In the past nine months, finances have come to dominate my thinking. I have always been leery of thinking too much about money. Money is seductive for me. The more I get, the more I seem to want. I start thinking of ways to make it or acquire it. I wonder what I can sell, or where I can put in a few more hours to get overtime. I start thinking about new careers where the pay is higher. I think about second jobs. I stare hard at the coupons and think about stopping along the side of the road and picking up beer cans.

And sometimes I do get a little bit of extra money. But I never seem to hold onto it very long. There is always something I wanted that I did not really think too hard about getting..until I got a little bit of extra cash. The cash seems to sit in my wallet, or in my bank account, flashing like neon lights on a dark night. Inevitably, I will spend it.

As the economy has sagged, I have started to really watch my finances like a hawk watches mice. I watch what I spend and where I spend. I budget, something I was never keen on. I pay attention to where almost all my pennies go. The result has been more pennies.

Since I am watching pennies, I also watch what happens to other peoples’ pennies. These are a few things that have bothered me.

We talk too much. Speculation caused gas prices to sky rocket to over four dollars earlier this summer. People in financial sectors started talking about rising gas prices and how they would continue climbing. People in the media listened and trumpeted the news. Investors responded, causing the price of gas to go up like fireworks. However, there was no real shortage of gas. Oil production throughout the world was up over the same time last year when gas was marching toward three dollars a gallon. That whole gas spike that started right before the housing slump was unnecessary because people talked too much about what could happen.

Which brings me to mortgages. Why do we buy things we cannot afford? I know a main reason why. The principle is simple. We think we will be happier if we have that thing, or do this, or go there. Which can lead us to do and buy things we cannot afford. We splurge because there is a sort of glitter affect to splurging. We buy that house because it is better than renting that crummy apartment. We rent that apartment because it is better than living with mom and dad for another year. We buy this ipod or that car because if we have it, we are cooler, more likeable, and people will notice us as we drive down the road.

We, as a nation are severely attracted to glitter, as though what we currently possess and are as beings is not quite enough. Yet, then we splurge and we have those brief moments when we are driving down the road and we are happy, but we are stressed the other twenty-three hours of the day because now we cannot afford to go to dinner with our friends or pay the electric bill or because the debt weighs like bars of iron hanging from our belts.

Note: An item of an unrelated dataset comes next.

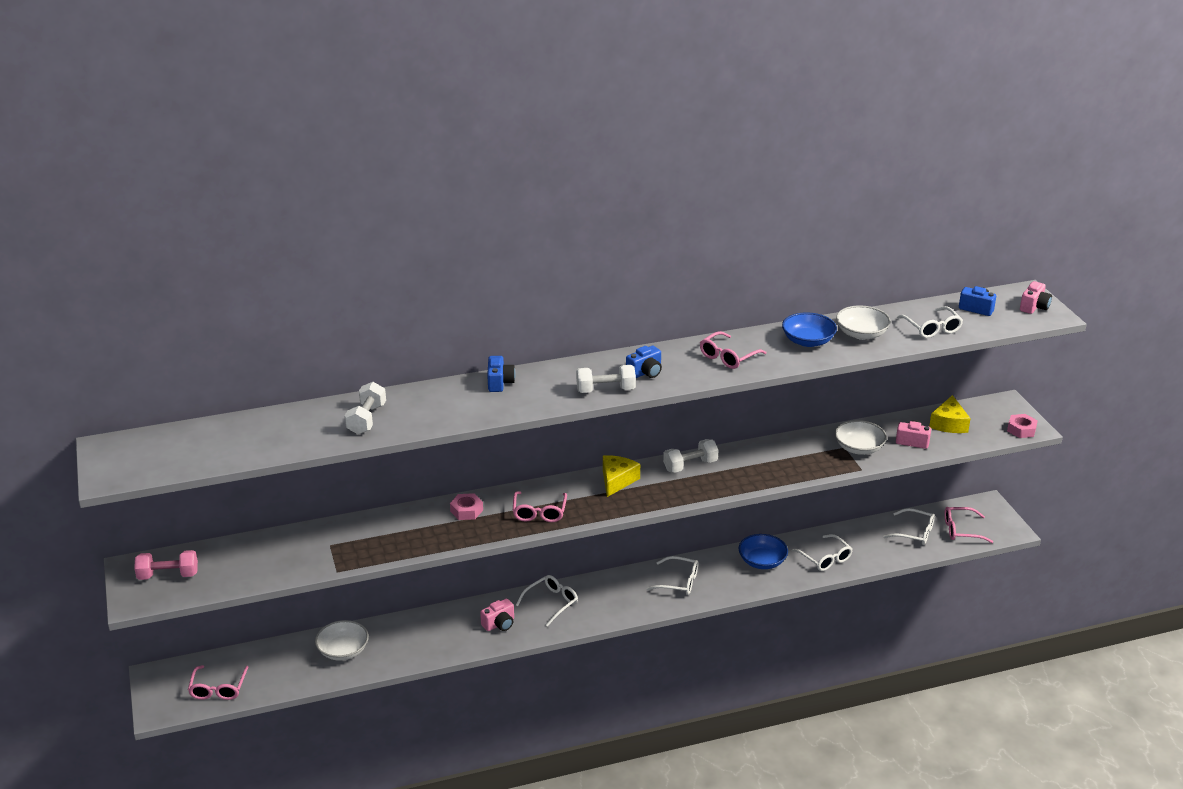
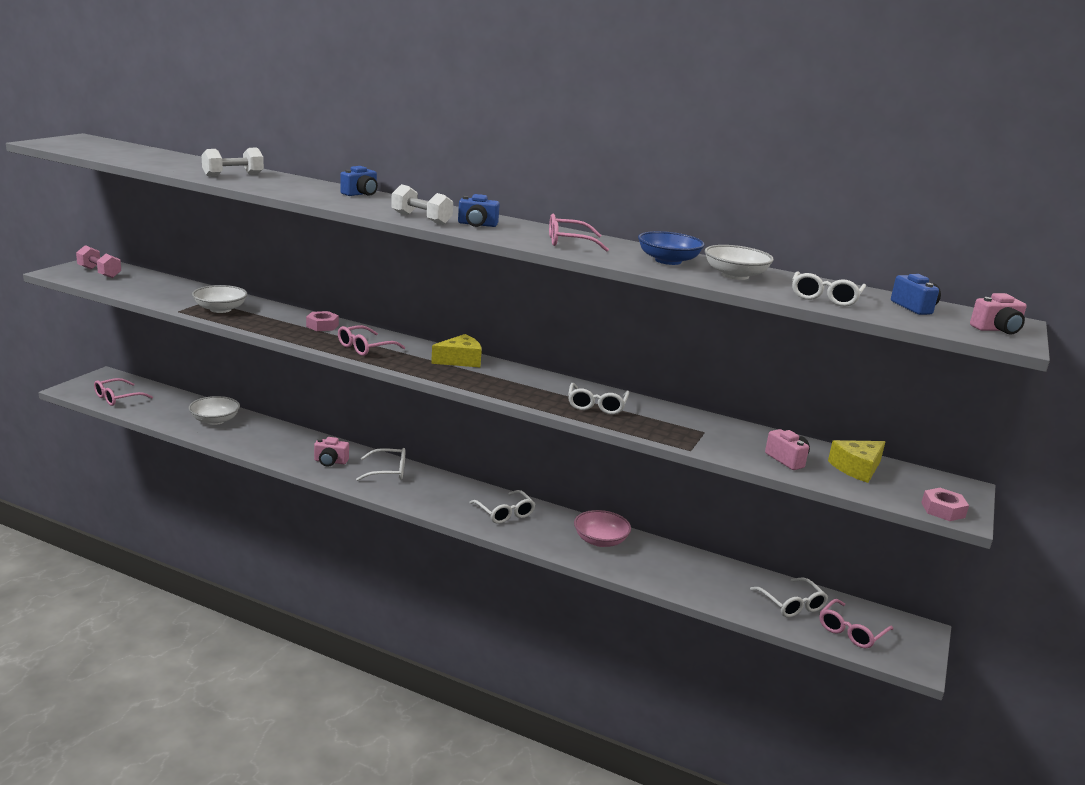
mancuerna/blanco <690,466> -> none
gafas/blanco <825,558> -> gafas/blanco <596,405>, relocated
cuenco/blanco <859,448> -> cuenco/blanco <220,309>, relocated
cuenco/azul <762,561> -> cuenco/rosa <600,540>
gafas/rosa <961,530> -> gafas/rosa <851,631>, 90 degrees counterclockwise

Personally, I would rather drive a rust bucket and feel peace for twenty-three hours than care about what other people are thinking of me as I drive down the street.

I am not sure I like the fact that the government is taking over a significant portion of the mortgage market. We already give the government our taxes. Now they are going into business? Well, can the government go out of business? (I have always wondered about this.) Who bails out the government when it gets into financial trouble? Us. You. Me. Our neighbors. And that is bothersome. The government plans to fund this bailing out the lenders by injecting billions of dollars. Which will later be made up by money gathered around April 15. So in a way, cause and effect is this: the people that have been financially wise have to fund those who were…

Back to gas. I hear so many people say they are happy with what they are paying for gas now. I am too. In a general sense. But I have a sense of unease. I am happy paying a buck more than I paid last year? Did the oil companies raise the price to four, just so I would be happy paying three-fifty? Are they going to raise it to five so that I am happy paying four-fifty?

I am fascinated by those moms they have been showing on TV recently that can buy a hundred dollars worth of groceries for only twenty dollars. Our presidential candidates should pay attention. Any one of those moms would be a great financial advisor to add to their cabinet. I bet those moms like going grocery shopping. I bet they walk down the isles with a lot of confidence and joy.

The wise always have more pennies. And that is my encouragement. That you be wise with your pennies so that you have more of them. Not because that will make you happy, but so that you can walk down the isles with more confidence and joy because you do not have to think about prices.